人々に後ろ指を指されても、それでも人々を守ろうと動く人間に、紗奈はなりたいのだ。
「あなたたちがすべきだったことは」
否、なるのだ。
この国を導き、守るリーダーに。
「その最悪の事態を避けることでしょう!?」
紗奈は覚悟を決めた。逆境でも、どれだけ時間がかかっても、何に替えても、戦争は起こさせない。民の遺伝子操作も認めない。いびつで不安定な今を全力で守るのだ。
紗奈の言葉に、首相たちが声を上げるのを止めた。
「だから何度でも言うわ、私桜庭紗奈は、小鳥遊大和との婚約を破棄します」
紗奈たちの投稿した映像に、国民が次々にコメントを残す。応援のコメントもあれば、紗奈たちを否定する言葉もあった。
「この国の民の遺伝子を操って戦争でも死なないようにさせる? 笑わせないで。その計画が実行に移される前にここでつぶすわ」
紗奈は壇上にもう一度上がった。
「さて皆さま、お騒がせしたことをここで謝罪いたします」
今までのやり取りが幻に思えるほどに優雅に礼をする。
「さて、ここで、今宇宙に旅立とうとする元婚約者の小鳥遊大和からメッセージがあります。再度、スクリーンにご注目ください」
スクリーンに端正な大和の顔が映し出される。こんな時だというのに、その美しさに息を漏らすものもいた。
『えー、小鳥遊大和です』
その横では時雨が手を振っている。カメラマンは圭。カメラは大和と時雨だけではなく、ほかの兄弟たちも移した。
『僕たちは今からこの体の遺伝子を地球に残さないように、長い長い旅に出ます』
会場がどよめく。コメント欄も大荒れだった。紗奈が強制したのではないかと国民は紗奈を批判する。予想通り。だから大和は強調した。

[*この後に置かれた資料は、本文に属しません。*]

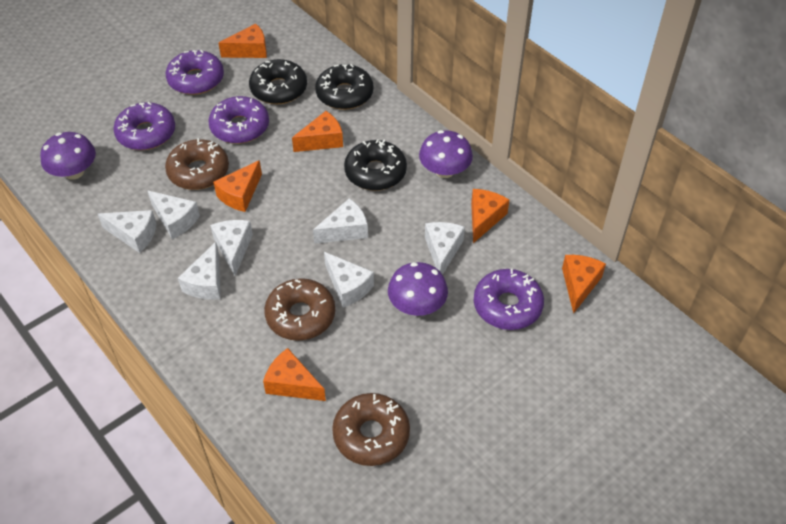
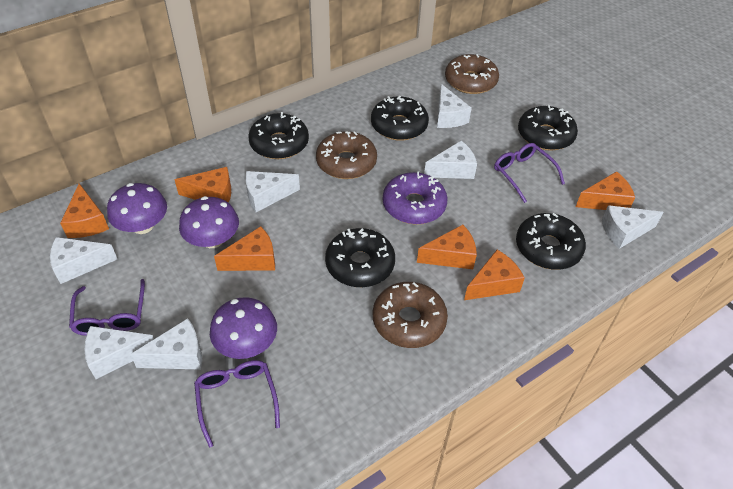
black donut: 3 -> 5
purple donut: 4 -> 1
purple glasses: 0 -> 3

『これは僕たち、小鳥遊兄弟で決めました。小鳥遊教授の研究をなかったことにするためにです。もちろんデータもすべて消してあります。あなたの研究は、これで無に帰しました』
小鳥遊夫妻が悲鳴を上げる。言葉にならない思いが叫びとなって発露した。
『あなたたちは終わりです』
肉体を機械に変化させて生き延びているということは言わなかった。それは日本の法律に違反していることだったから。紗奈たちが後々苦しむことになる。今、大和の顔をしている小鳥遊兄弟たちも、いずれ顔を変えることになっていた。
『宇宙船、迷惑料代わりにもらっていきますね。それくらいは許されるでしょう。裁こうとしたって無駄です。宇宙のかなたですからね』
茶目っ気たっぷりにそういって、大和は紗奈に最後に呼びかけた。
『紗奈』
「うん」
『俺たちを救ってくれて、ありがとう』
それは、どこまでも紗奈のための言葉だった。自分のせいで紗奈が批判されないようにとの思いがこもった言葉。

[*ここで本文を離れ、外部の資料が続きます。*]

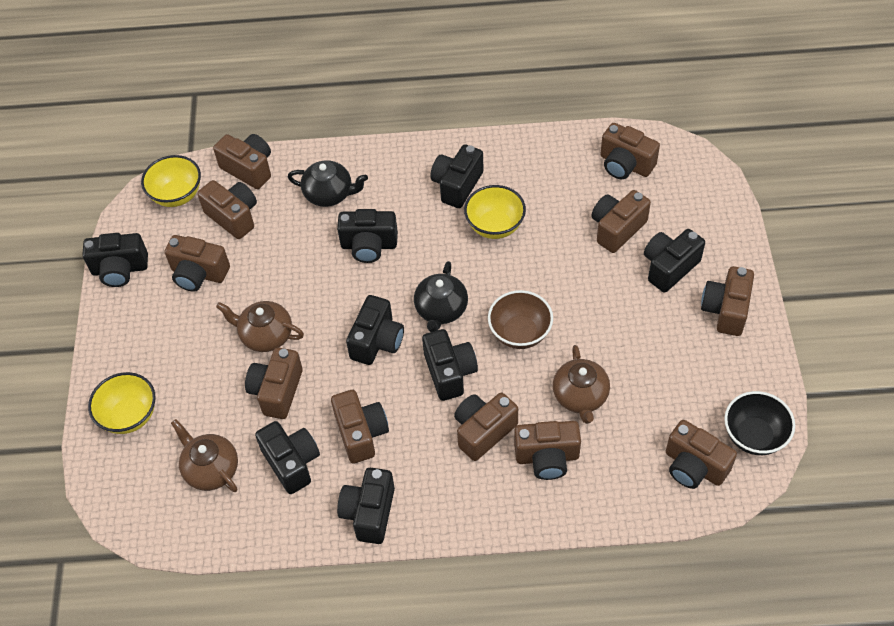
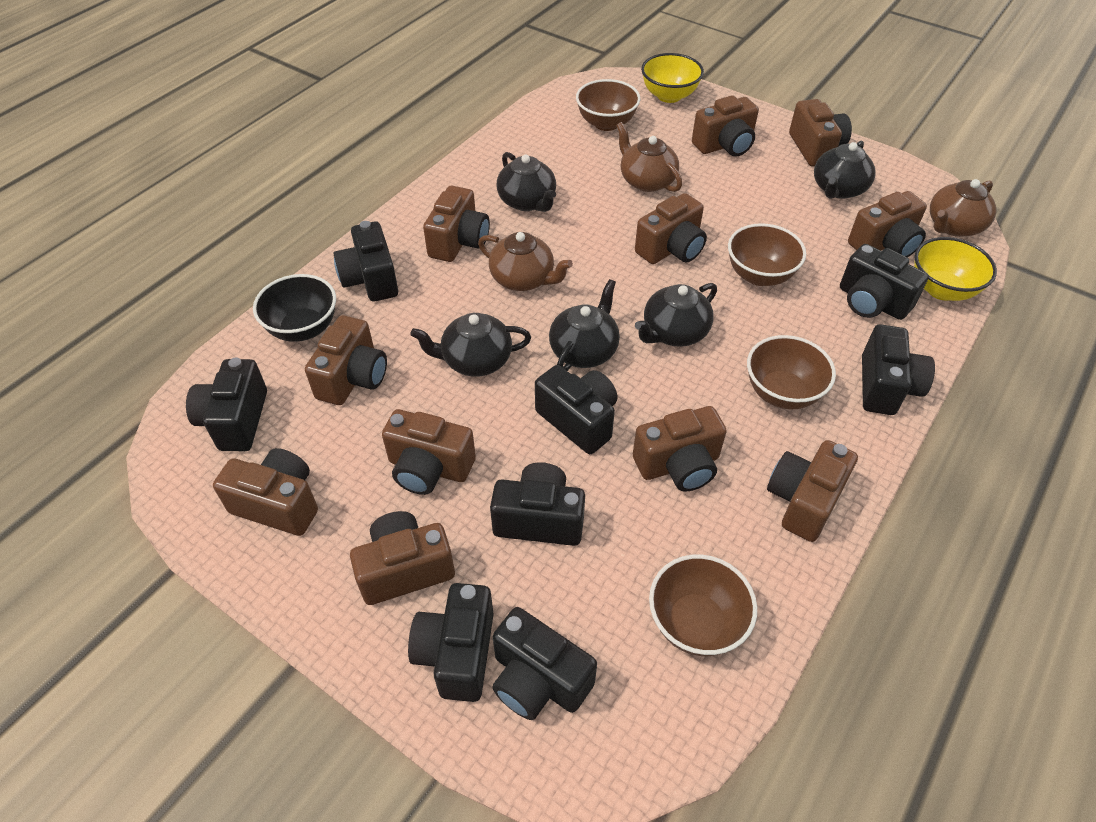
black teapot: 2 -> 5
brown bowl: 1 -> 4
yellow bowl: 3 -> 2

紗奈はちょっぴり泣いた。その姿をカメラがとらえていた。
「当然でしょ、友達だもの」
『そうだな』
映像はそこで切れた。
「とらえてください。警備員を呼んで」
「俺は、俺たちは、今までの努力が――――」
紗奈はこれで本当に最後だと、連れられて行く両親たちを尻目に、もう一度マイクに向きなおった。
「大変、申し訳ありませんでした」
シャッターが切られる。フラッシュが眩しい。
「これで、わたしからのお話は終わりです。これから信頼を回復できるよう、努めていきます。どうかこれからも、よろしくお願いします」
紗奈は美しい礼をして、壇上を下りた。
一段一段、踏みしめるように下りた。
『お疲れ、やれると思ってた』
圭からのメッセージはやっぱり短くて、疲れ切っていたのになんだか笑えた。
『お疲れ、今からそっちに向かうわ』
紗奈と小鳥遊兄弟たちは、質問攻めにあう前にその場を離れ、急いで小鳥遊研究所へ向かった。